🤖 AI Summary
This work addresses the inefficiency of current vision models, which uniformly process redundant pixel grids and struggle to focus on semantically critical regions. Inspired by video codecs, the authors propose a sparse computation paradigm guided by codec-aligned sparsity principles, activating computation only in high-information-entropy regions (3.1%–25% of the input). The approach integrates Codec Patchification, shared 3D RoPE positional encoding, and discriminative training with million-scale semantic clustering to unify spatiotemporal modeling. Evaluated across 16 benchmarks spanning image, video, and document understanding, the method outperforms strong baselines such as Qwen3-ViT and SigLIP2, achieving an average 4.1% gain on video tasks while using fewer visual tokens and less pretraining data—demonstrating a positive correlation between efficiency and accuracy.
📝 Abstract
Hypothesis.

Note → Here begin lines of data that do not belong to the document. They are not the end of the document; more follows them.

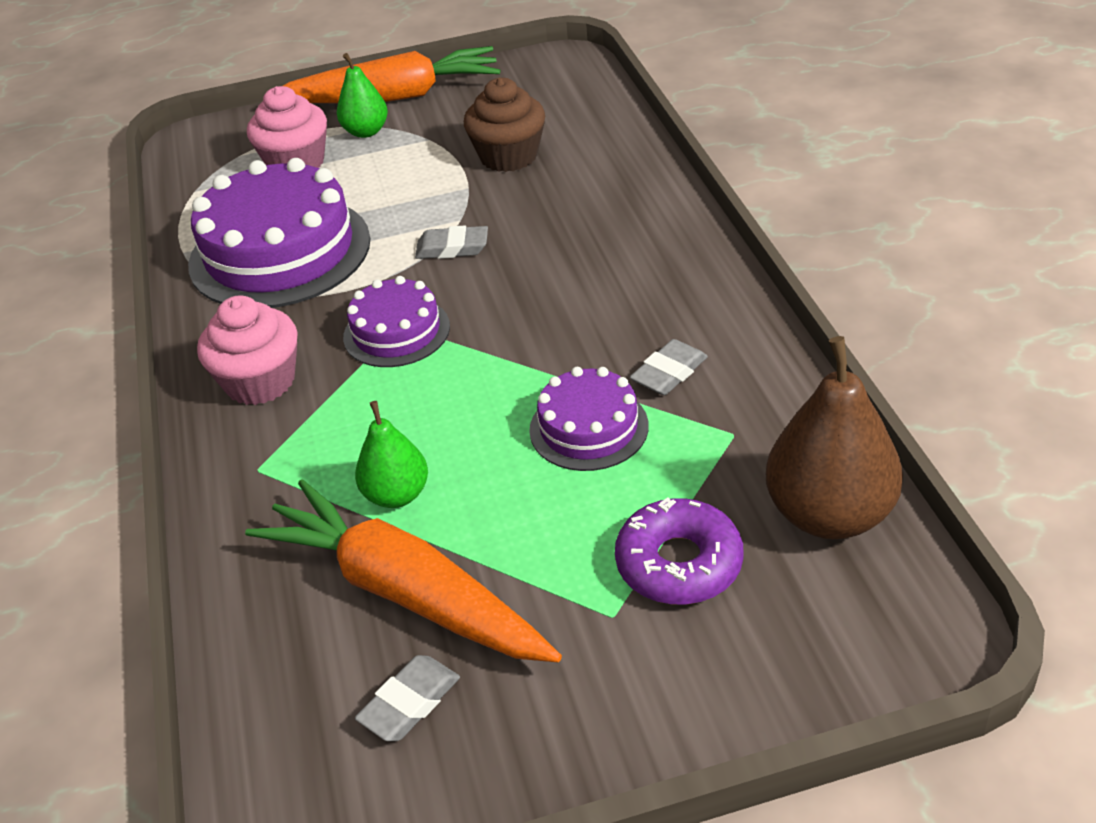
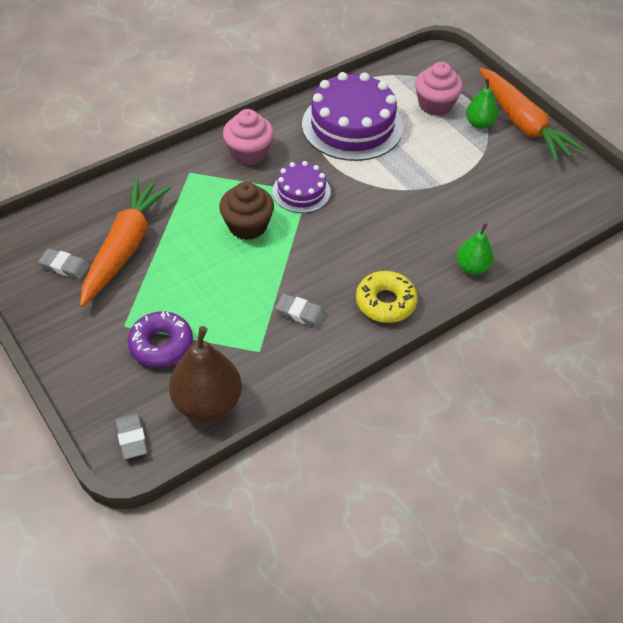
camera: 65 degrees right, 10 degrees up
(397, 495) = (184, 226): green pear -> green pear (472, 267)
(452, 248) = (380, 194): grey eraser -> grey eraser (132, 438)
(509, 156) = (481, 194): brown cupcake -> brown cupcake (247, 226)
(589, 428) = (248, 288): purple cake -> none
(680, 280) = (385, 302): none -> yellow donut

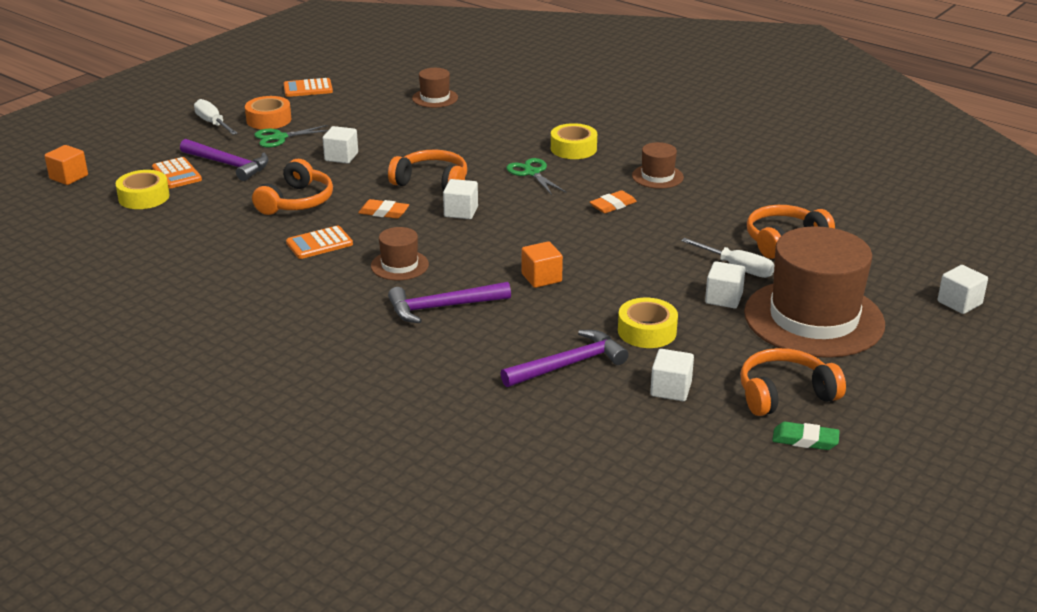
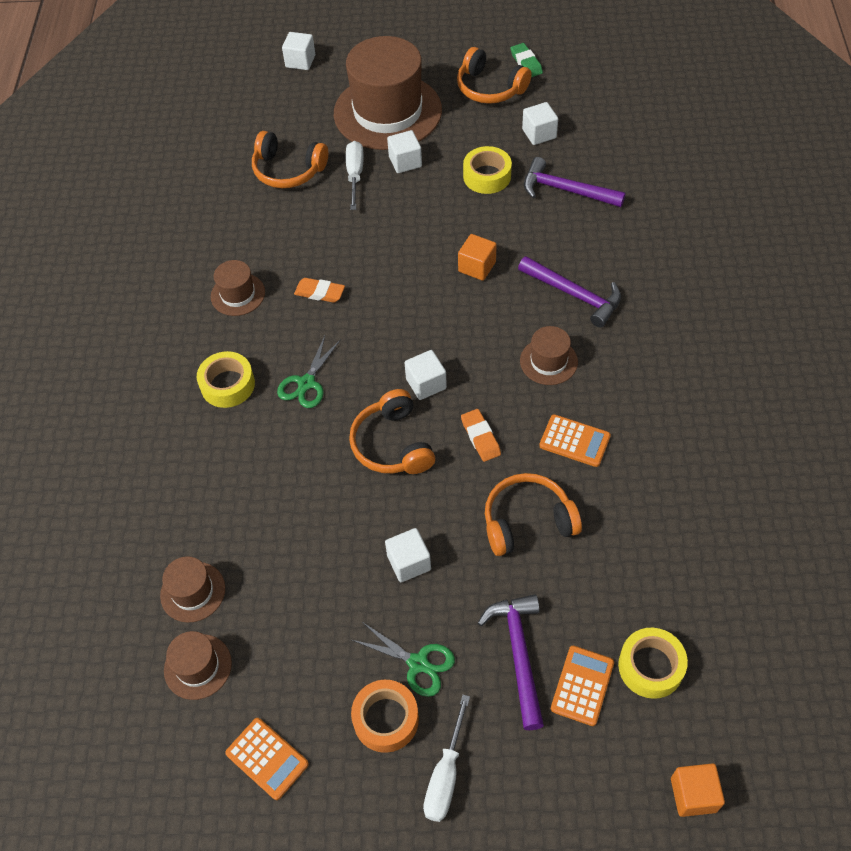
camera: 125 degrees left, 25 degrees up
(388, 87) = (198, 666): none -> brown hat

Artificial general intelligence is, at its core, a compression problem. Effective compression demands resonance: deep learning scales best when its architecture aligns with the fundamental structure of the data. These are the fundamental principles. Yet, modern vision architectures have strayed from these truths: visual signals are highly redundant, while discriminative information, the surprise, is sparse. Current models process dense pixel grids uniformly, wasting vast compute on static background rather than focusing on the predictive residuals that define motion and meaning. We argue that to solve visual understanding, we must align our architectures with the information-theoretic principles of video, i.e., Codecs. Method. OneVision-Encoder encodes video by compressing predictive visual structure into semantic meaning. By adopting Codec Patchification, OV-Encoder abandons uniform computation to focus exclusively on the 3.1%-25% of regions rich in signal entropy. To unify spatial and temporal reasoning under irregular token layouts, OneVision-Encoder employs a shared 3D RoPE and is trained with a large-scale cluster discrimination objective over more than one million semantic concepts, jointly capturing object permanence and motion dynamics. Evidence. The results validate our core hypothesis: efficiency and accuracy are not a trade-off; they are positively correlated. When integrated into LLM, it consistently outperforms strong vision backbones such as Qwen3-ViT and SigLIP2 across 16 image, video, and document understanding benchmarks, despite using substantially fewer visual tokens and pretraining data. Notably, on video understanding tasks, OV-Encoder achieves an average improvement of 4.1% over Qwen3-ViT. Codec-aligned, patch-level sparsity is a foundational principle, enabling OV-Encoder as a scalable engine for next-generation visual generalists.